For the Twitter data, we only need the description field for this assignment. Feel free all the descriptions read it into a data structure. In the solution, I stored the descriptions as a dictionary of lists, with the key being the artist. 




In [12]:
# # Dictionary Approach 1 - first

# d[artist][title] = “the song lyrics as a string”
# d = {}
# # Get the directory location
# directory = data_location + lyrics_folder
# # Get all the subfolders in directory.
# artist_subfolders = [name for name in os.listdir(directory) if os.path.isdir(os.path.join(directory, name))]


# # Get all the files in each of the subfolders
# for artist in artist_subfolders:
#     d[artist] = {}
#     for filename in os.listdir(directory + artist):
#         f = os.path.join(directory + artist, filename)
#         # checking if it is a file
#         if os.path.isfile(f):
#             with open(f) as file:
#                 title = file.readline().strip()
#                 d[artist][title] = file.read().strip()


In [73]:
# Read in the lyrics data

# Dictionary Approach 2 - Using defaultdict

# d[artist][title] = “the song lyrics as a string”
lyrics = defaultdict(lambda: defaultdict(str))
#  
# Get the directory location
directory = data_location + lyrics_folder
# Get all the subfolders in directory.
artist_subfolders = [name for name in os.listdir(directory) if os.path.isdir(os.path.join(directory, name))]

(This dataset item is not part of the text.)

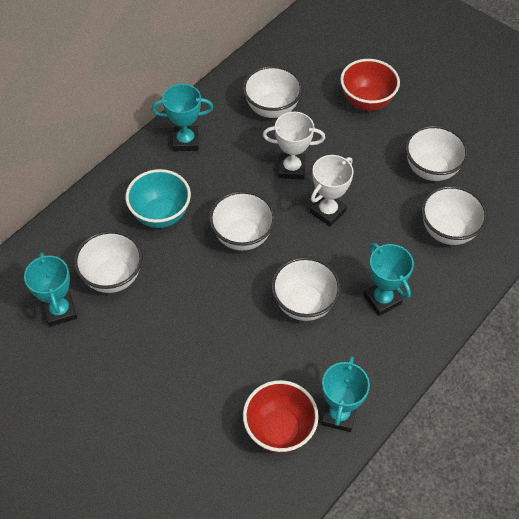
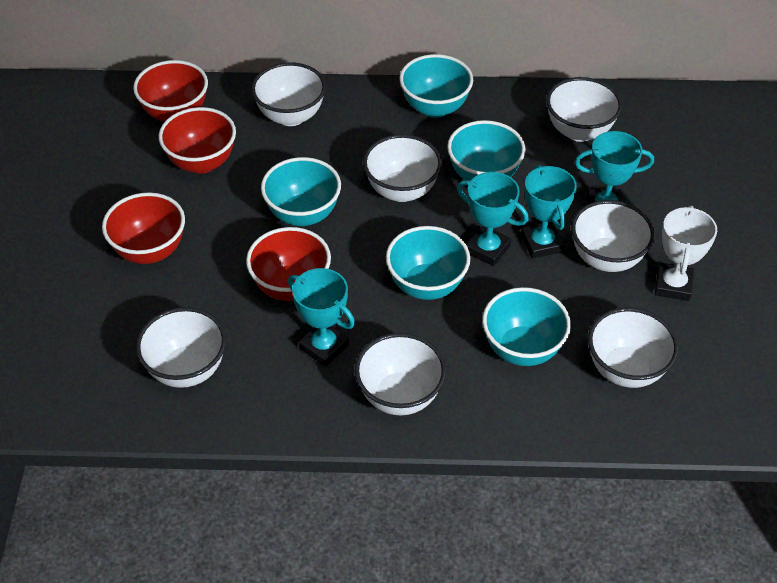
red bowl: 2 -> 4
turquoise bowl: 1 -> 5
white bowl: 6 -> 7
white trophy: 2 -> 1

# Get all the files in each of the subfolders
for artist in artist_subfolders:
    for filename in os.listdir(directory + artist):
        f = os.path.join(directory + artist, filename)
        # checking if it is a file
        if os.path.isfile(f):
            with open(f) as file:
                title = file.readline().strip()
                lyrics[artist][title] = file.read().strip()

In [74]:
lyrics["robyn"].get('"88 Days"')



In [75]:
print(len(lyrics['cher']))
print(len(lyrics['robyn']))

313
93


In [77]:
# Create lyrics Pandas Dataframe for Cleaning
artists = ['cher', 'robyn']

for i, artist in enumerate(artists):
    if i == 0:
        lyrics_df = pd.DataFrame(lyrics[artist].items(), columns=['title', 'lyrics'])
        lyrics_df['artist'] = artist
    lyrics_dfi = pd.DataFrame(lyrics[artist].items(), columns=['title', 'lyrics'])
    lyrics_dfi['artist'] = artist
    lyrics_df = pd.concat([lyrics_df, lyrics_dfi], ignore_index=True)

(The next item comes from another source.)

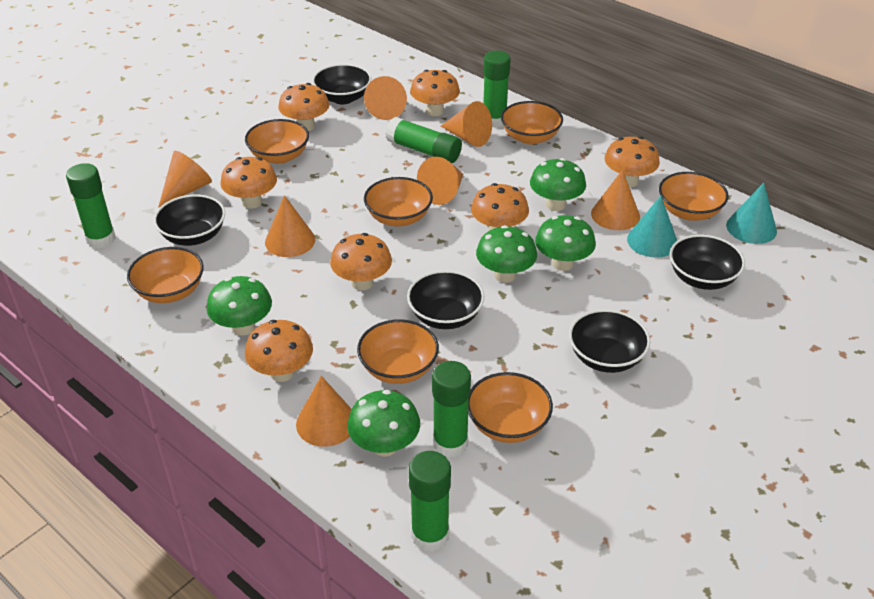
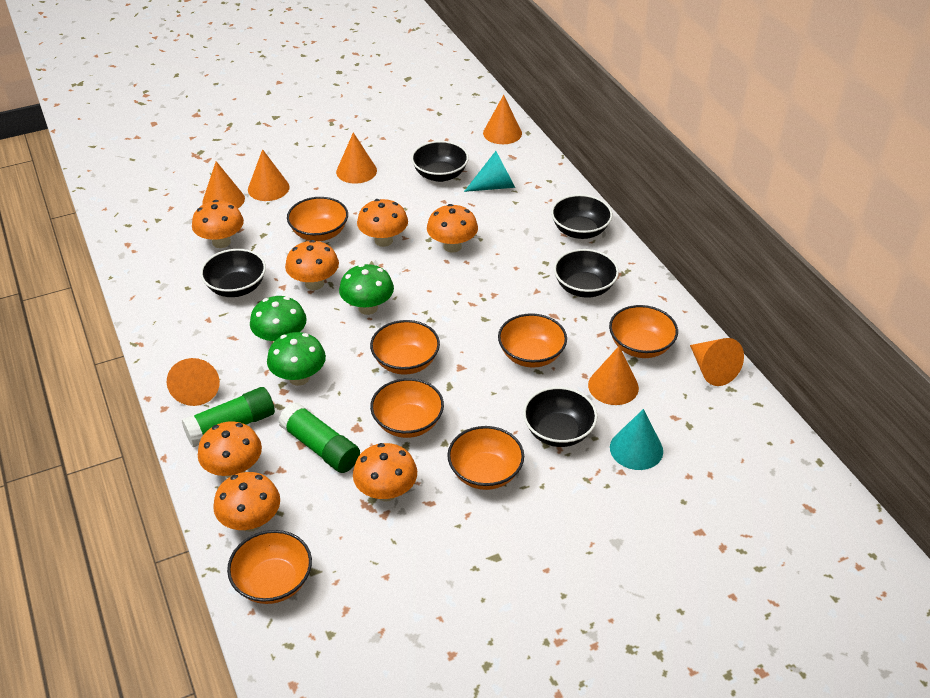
green glue stick: 5 -> 2
green mushroom: 5 -> 3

lyrics_df = lyrics_df.rename({0:"description"}, inplace=True,  axis=1)



In [43]:
# Read in the twitter data

# Dictionary Approach 2 - Using defaultdict
""""For the Twitter data, we only need the description field for this assignment. 
Feel free all the descriptions read it into a data structure. 
In the solution, I stored the descriptions as a dictionary of lists, 
with the key being the artist. 
"""
maxInt = sys.maxsize

while True:
    # decrease the maxInt value by factor 10 
    # as long as the OverflowError occurs.

    try:
        csv.field_size_limit(maxInt)
        break
    except OverflowError:
        maxInt = int(maxInt/10)

# d[artist][title] = “the song lyrics as a string”
desc = defaultdict(list)
#  
artists = ['cher', 'robyn']
filename = ['cher_followers_data.txt', 'robynkonichiwa_followers_data.txt']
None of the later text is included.